A short history on mindfulness
Mindfulness is a practice that has been around for thousands of years. It helps train your attention.
Claire Kelly, Director of Curricula and Training at the Mindfulness in Schools Project told Newsround that, "mindfulness is an exercise in training our minds to be in the present moment. If we are more aware of what we are feeling, seeing, sensing or even doing... we can better choose how we respond to it and what we might do next."
Being relaxed, happy, and just taking a chill
It has a rich history, with it's roots in various religious and non-religious traditions, including Hinduism, Buddhism and yoga.
More recently, non-religious meditation has become increasingly popular.
It can help us enjoy life more and understand ourselves better.
Some mindfulness meditation practices are similar to yoga, such as the body scan, which involves an awareness of your body.
Mindfulness...provides a life skill that pupils can come back to time after time, equipping them to handle their own thoughts and feelings, teaching them to concentrate, withstand distractions and be more confident
If you want to learn three simple ways to practice mindfulness, watch Mrs.
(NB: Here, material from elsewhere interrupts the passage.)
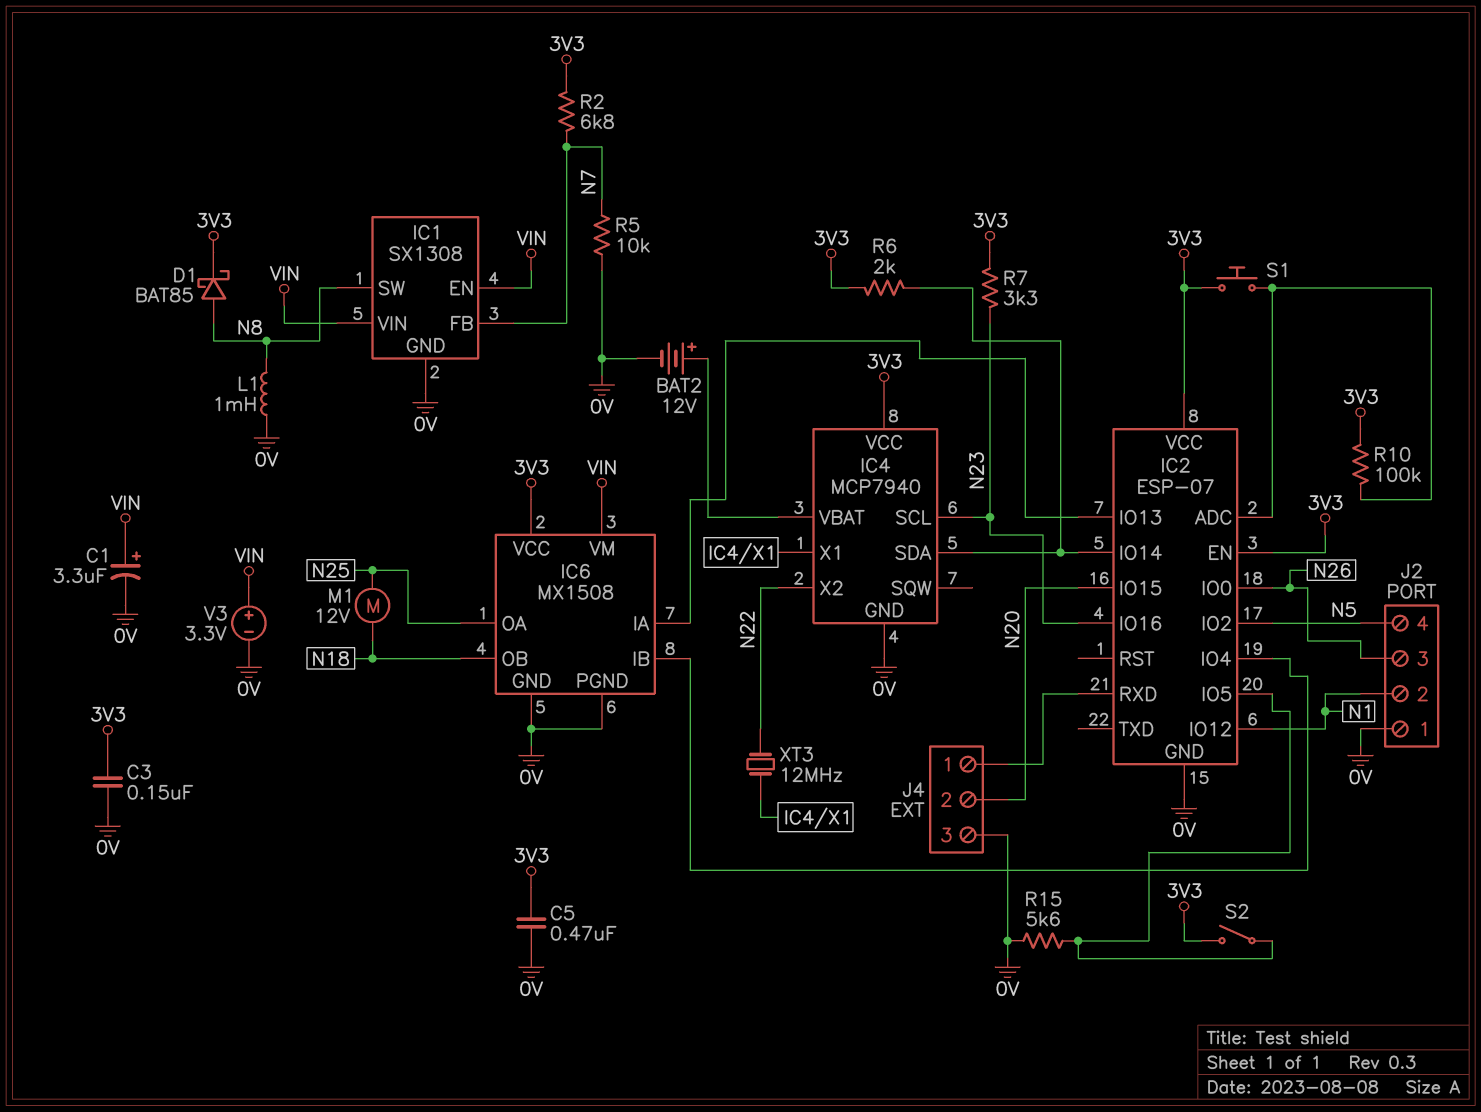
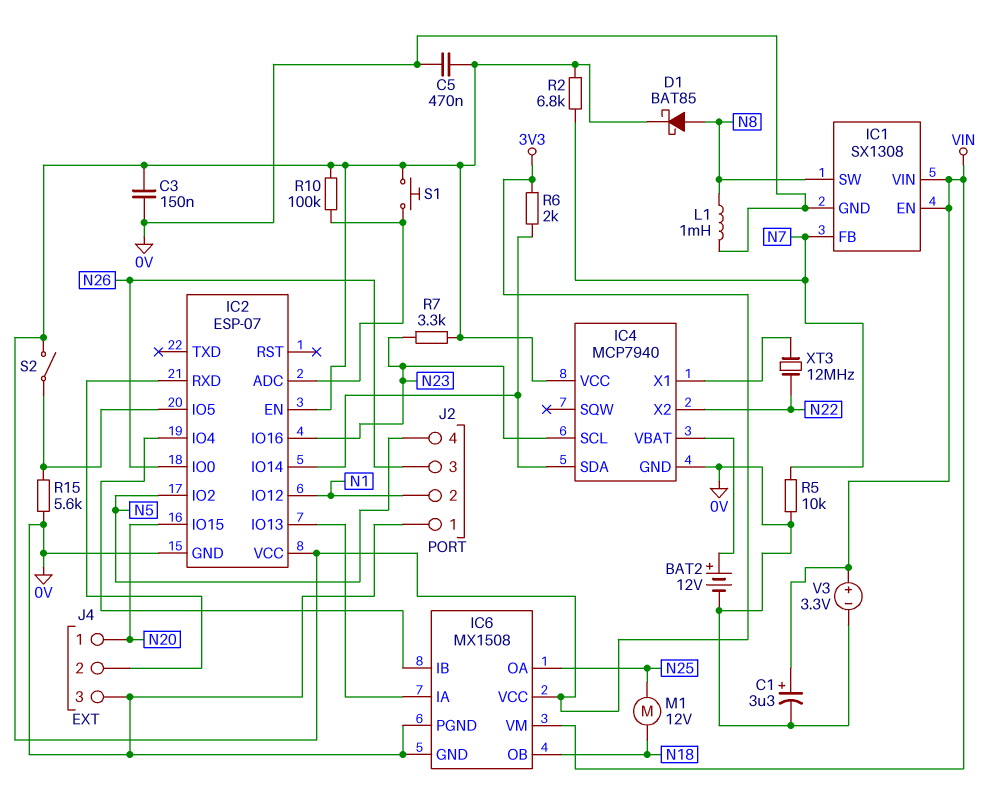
J4 pin 1: IC2/RXD -> N20
J4 pin 2: N20 -> IC2/RXD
T's top tips below!
When I get aggravated I can just look back on what I learnt... and feel calm
What are the benefits of teaching mindfulness in schools?
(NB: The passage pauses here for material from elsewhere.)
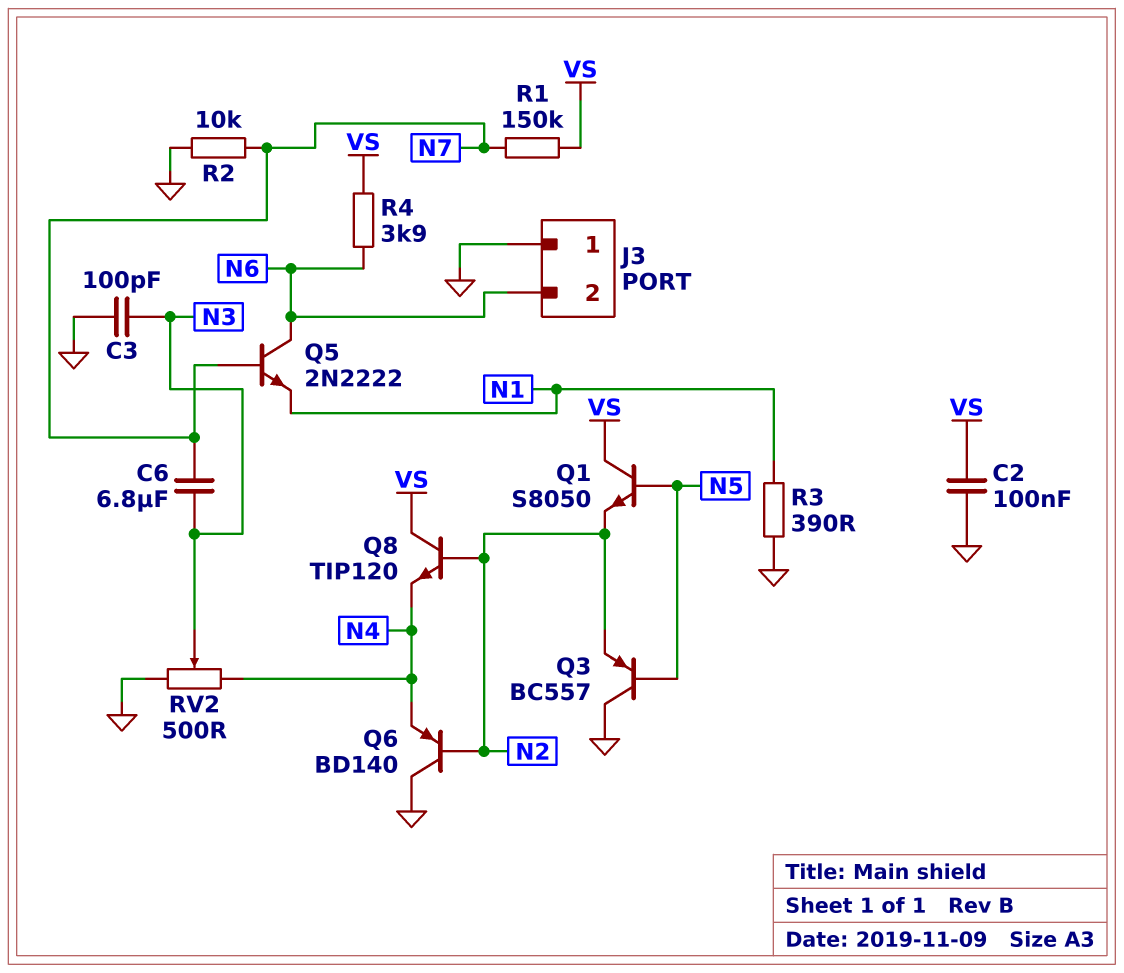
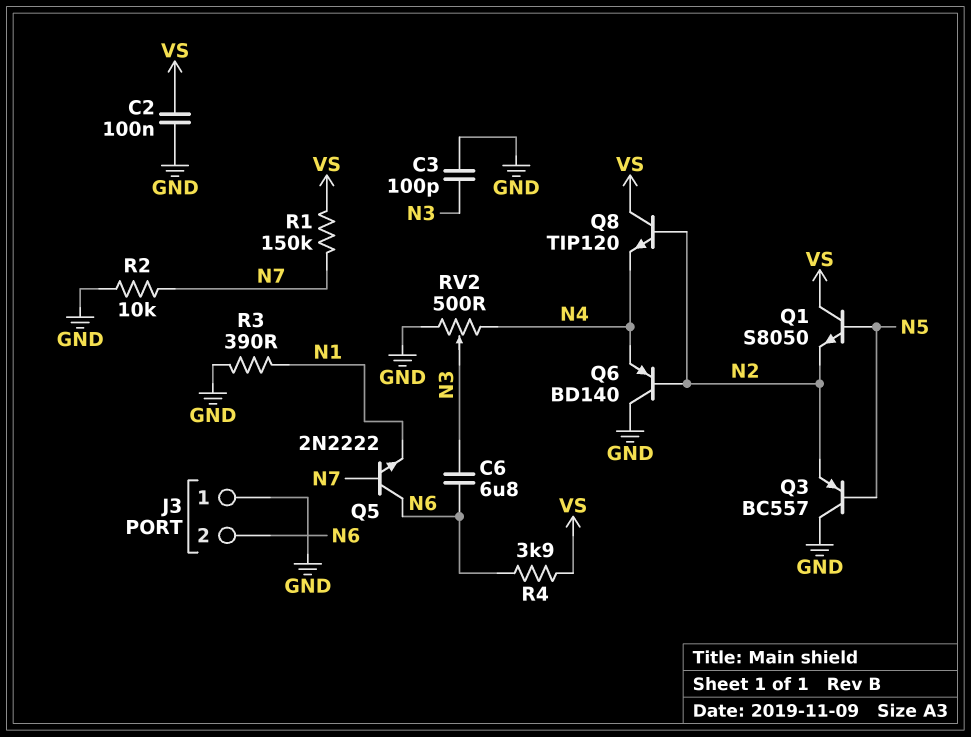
C6: 6.8uF (N3, N7) -> 6.8uF (N3, N6)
- It can help you to be more aware of what is happening in the now, rather than worrying about what has happened or might happen.
- Becoming more aware of the present moment can help us enjoy the world around us more and understand ourselves better
- Time spent sitting quietly allows you to reflect on your day and what you have been doing.
- It's helpful to step back from the busyness of life and appreciate what is going well.
- It may improve your concentration and ability to think clearly.
How can you be more mindful?
The guidance from the NHS says: "Reminding yourself to take notice of your thoughts, feelings, body sensations and the world around you is the first step to mindfulness."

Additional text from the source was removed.